Около «городского» посёлка Бумконбината был еще и барачный, — наскоро построенный и заселённый всё теми же бывшими «трудармейцами» вместе с приехавшими к ним их сыскавшимися жёнами. Появились и дети. Я и патронировала эти бараки. Но об этом лучше не вспоминать… Ребятишки умирали от дистрофии, от «живота», наевшись всякой дряни, зелени и кореньев. Взрослые не слишком разбирались в грибах, собирали всё подряд — и поганки, и сморчки, которые готовить, как надо, не умели. В результате — отравления… Забивали кишки себе и детям уворованным конским овсом. «Заворот кишок» был одной из самых частых операций в нашем хирургическом…

Все, кто мог, сажали картошку. Нам не повезло в первый год: получили участок на песчаном косогоре. И сколько мы с Вечкой не тяпали вокруг хилых росточков — всё равно песок засыпал их, и собрали мы меньше, чем посадили…

Многие стали заводить коз, как во времена военного коммунизма. Решили завести и мы.

Подходящую козу мы нашли лишь где-то в дальней деревне, километрах в 20, и потом тащили её домой на веревке, перевозили в лодке через разлившуюся безбрежную Каму, и наконец, водворили в сараюшке на заднем дворе нашего дома. С тех пор Вечка каждое утро выпивал по кружке парного козьего молока — а это было так необходимо — ведь он рос и рос, прямо на на глазах! При почти полном отсутствии мясной пищи это молоко явилось для него источником недостающих калорий и витаминов.

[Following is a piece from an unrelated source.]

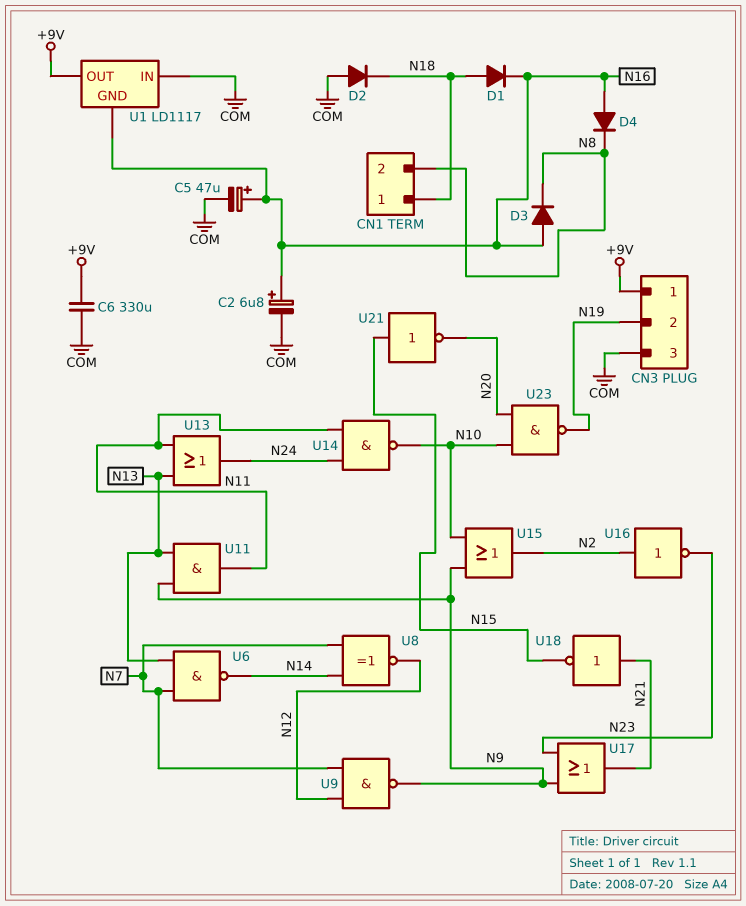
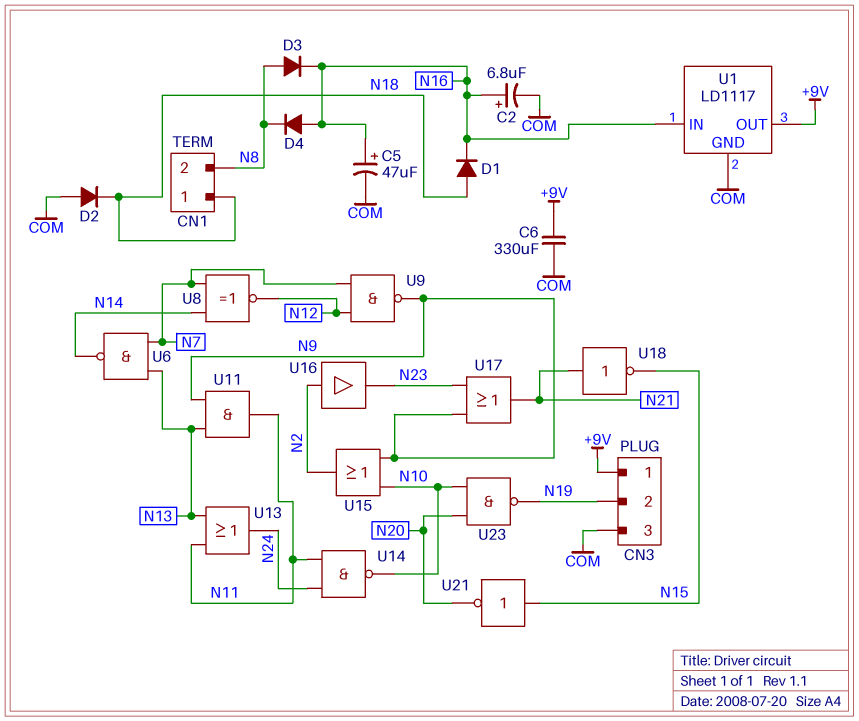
D3: diode (A N16, K N8) -> diode (A N8, K N16)
U1 pin GND: N16 -> COM
U1 pin IN: COM -> N16
U16: NOT (in N2, out N23) -> buffer (in N2, out N23)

В общем, как-то мы жили. Более того, жили неплохо по сравнению со многими другими, и даже позволяли себе кое-какие доступные нам радости! Ходили в клуб — в кино. На Рождество делали ёлку, даже свечки где-то доставали! И в гости друг к другу ходили. А летом я на целый месяц смогла отправить Вечку в какой-то спортивный лагерь… И как бы набравшись сил, последней зимой он очень хорошо учился — не медаль ли светит по окончании?!

Вот так мы и жили, пока осенью 48-го не поползли слухи о том, что «58-ю» снова будут забирать и отправлять этапами в Сибирь не то в лагеря не то на вечное поселение. Но пока это были только слухи, и жизнь продолжалась своим чередом.

Китти и Рудик

Однажды в Нашу дверь кто-то постучался. Мама была одна, но тогда она ещё, хотя и плохо, но всё же ходила. У порога стояла девушка — так показалось маме. Высокая, тоненькая. С бледным растерянным лицом… В руках она держала ребёнка, укутанного в большой серый платок.